A survivor’s message to stay heart healthy for the holidays
Heart attacks are responsible for more deaths during holidays than any other time of year, according to American Heart Association
KNOXVILLE, Tenn. (WVLT) - Heart attacks kill more people between Christmas and New Year’s Day than any other time of the year, according to the American Heart Association. There are some things that can be done to help prevent them.
Around the holiday season in 2017, Robin Morgan had a heart attack.
“I started having pains in my forearms, it felt like someone was twisting something in my arm,” she said.
She was also having flu-like symptoms, common symptoms for heart attack in women. So was her lifestyle as a smoker and a full-time real estate agent, admittingly stretching herself too thin.

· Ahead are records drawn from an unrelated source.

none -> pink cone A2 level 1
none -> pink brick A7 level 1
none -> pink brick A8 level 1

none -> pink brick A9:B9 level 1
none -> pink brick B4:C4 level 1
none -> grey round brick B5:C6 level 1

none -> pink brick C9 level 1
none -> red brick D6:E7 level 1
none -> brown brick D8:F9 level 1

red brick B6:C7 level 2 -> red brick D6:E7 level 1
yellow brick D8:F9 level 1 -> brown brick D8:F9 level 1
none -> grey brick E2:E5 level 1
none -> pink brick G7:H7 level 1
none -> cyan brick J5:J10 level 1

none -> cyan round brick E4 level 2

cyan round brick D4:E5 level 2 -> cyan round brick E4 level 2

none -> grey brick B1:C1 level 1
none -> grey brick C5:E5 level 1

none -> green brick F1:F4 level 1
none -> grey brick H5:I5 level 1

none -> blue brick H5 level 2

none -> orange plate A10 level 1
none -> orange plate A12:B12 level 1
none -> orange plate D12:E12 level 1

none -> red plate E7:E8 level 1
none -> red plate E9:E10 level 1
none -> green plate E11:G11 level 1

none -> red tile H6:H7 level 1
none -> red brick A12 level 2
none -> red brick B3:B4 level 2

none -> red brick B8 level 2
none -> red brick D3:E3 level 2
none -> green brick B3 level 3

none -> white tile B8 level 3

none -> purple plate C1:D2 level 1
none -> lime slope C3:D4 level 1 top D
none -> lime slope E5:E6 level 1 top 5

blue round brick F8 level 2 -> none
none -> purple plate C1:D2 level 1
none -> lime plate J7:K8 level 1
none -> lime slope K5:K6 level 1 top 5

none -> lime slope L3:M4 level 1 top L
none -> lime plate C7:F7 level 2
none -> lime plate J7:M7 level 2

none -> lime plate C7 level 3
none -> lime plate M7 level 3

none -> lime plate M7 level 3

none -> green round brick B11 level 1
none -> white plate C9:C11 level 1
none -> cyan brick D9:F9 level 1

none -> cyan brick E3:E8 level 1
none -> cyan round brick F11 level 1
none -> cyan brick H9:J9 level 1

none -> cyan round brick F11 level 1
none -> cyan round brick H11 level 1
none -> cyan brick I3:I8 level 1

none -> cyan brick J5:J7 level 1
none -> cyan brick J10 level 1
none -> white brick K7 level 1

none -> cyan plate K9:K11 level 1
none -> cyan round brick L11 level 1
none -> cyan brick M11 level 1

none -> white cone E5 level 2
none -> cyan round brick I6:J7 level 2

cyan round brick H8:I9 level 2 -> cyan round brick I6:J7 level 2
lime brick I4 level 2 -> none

“My life was crazy, working about 70 hours a week,” she said. “Playing hard too, probably not paying as much attention to my health as I should have been.”
The Farragut mother of two and grandmother went straight to the emergency room when the symptoms started.
“What a mortality check, it hits you and you’re like, ‘what are you doing?’”
The American Heart Association reported heart attacks during the holiday season are more common than any other time of the year, and has killed more people between Christmas and New Year’s Day.
“The holidays can be a stressful time for so many of us, and often we get thrown off of our normal routines we eat and drink more than we should and we exercise less. It’s important that we listen to our bodies and any warning signs that they’re trying to tell us and not put those things off until after the new year,” said Dr. Donald Lloyd-Jones M.D., Sc.M., FAHA, and volunteer president of the American Heart Association.
The AHA has suggested knowing the symptoms of heart attack, minimize stress and watch how food and drink consumption and call for help right away if something feels wrong.
“I started recognizing self care is so important, we are everything to everybody but we have to be something to ourselves too,” said Morgan.
For Robin, it’s managing stress, changing habits and saying no to other things when it means saying yes to her health.
“I have not looked back, I can’t and I’m not going to,” said Morgan.